My logic is as follows. In the spreadsheet for Table A.5 Loans to Irish Private Sector – Sector and Maturity there are 4 tabs. The 2nd tab shows Outstanding Debt, the 3rd tab shows Credit Transactions, in both by month from Jan 2003 to Jul 2010. I am assuming that the net lending transaction figure for each month represents a net increase (+) or decrease (-) in total debt for that month. If that is so, my understanding would be that the cumulative sum of the monthly figures would represent the total amount of debt over time, increasing or reducing as people and firms take out and repay loans. (The earliest outstanding debt figure is for January 2003 so I took that as the starting point to which the accumulating amount is added.) There would be a difference between the cumulative amount calculated this way and actual debt held by banks because of bad loans. When I calculate the cumulative amount using the 3rd tab and compare it with the 2nd tab showing the debt outstanding at the end of each month sure enough there is a consistent small varying difference up to about 2% from Jan 2003 to early 2006 (for the total columns). As I understand it that is a reasonable amount for bad debt. After that time there is a widening gap between the cumulative and actual figures. By July 2010 it is 95bn euros or 25% of the cumulative amount. (That is about twice Ireland’s current GNP if I am correct, hardly small change.)

Leaving aside the possibility that there a mistake in my spreadsheet formulas (a small but finite possibility given my track record), I want to understand why I have calculated such a big gap. I want someone to point out to me where my logic above is wrong. And if I am wrong then I want to understand what relation the transactions figure bears to the outstanding debt amount. If it isn’t a simple net increase or decrease in debt then does Karl Whelan’s graph actually tell us what he thinks it does? If I am right in my use of the spreadsheet numbers then does the 95bn mean anything?

@John Kehoe

Have you considered securitisations – for example A5.1 Household debt July 2010 is €139.2bn but with A6 it’s €176.5bn the difference of €37.3bn being the off balance sheet debt total shown on A6.

It also might explain Michael H’s €10bn gap between the 117bn mortgage arrears/repossession data and monthy data set?

Resolving the banks will mean the far lesser amount of capital will be available for lending. However, due to years of frivolity and malinvestment in pieces of paper called planning permissions, prices have to fall before demand revives.

Fall a long way. Japan gives us an idea of how far prices will need to fall.
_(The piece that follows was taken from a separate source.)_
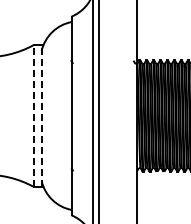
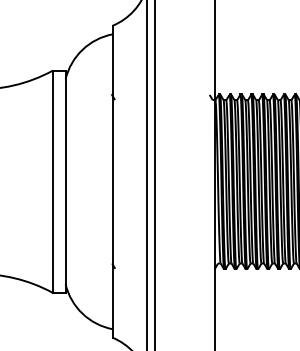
line: (33, 116) -> (52, 182), dashed -> solid
line: (41, 116) -> (65, 182), dashed -> solid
The banking system in the west took over, helping China and India to grow. They will remember fondly. But they also recall the Opium Wars. Trade with China! Afghanistan is needed again, for the purpose of its poppy fields. Taliban suppression cannot be tolerated.

Why? China is big enough not to need to trade. If it has people hooked on drugs ….. then profit can be made. So an artificial demand is created. Not an invisible hand at all! All too visible! But, if drugs were to be legalized, then the super-profits disappear ……

If Ireland were to have significant domestic savings, then it would not need foreign credit at all. Development would be at our own pace and with our own people in mind. A slower tide maybe more successful?

@bill hobbs

You are right. The securitization in Table A.6 looks to account for all except about €13bn of the gap between household debt transactions and outstanding debt which is close to Michael H’s €10bn gap. Case closed I suppose.

However it doesn’t account for very much of the gap for non-financial firms which is still €50bn. Is €50bn close to the value of loans transferred to NAMA?

Table A.5 poses a problem. It presents two time series, one a stock series (outstanding debt) and one a flow series (net debt transactions) in statistics-speak. Because they are presented in the same table you would expect them to be related, the flow series should correlate with changes to the stock series. Otherwise why put them together. Past 2006 that doesn’t seem true.


It’s my understanding that the stock and flow figures are not supposed to be compatible in this case. The transactions figures have been cleaned of securitisations etc to give a more accurate picture of the true flow of new lending.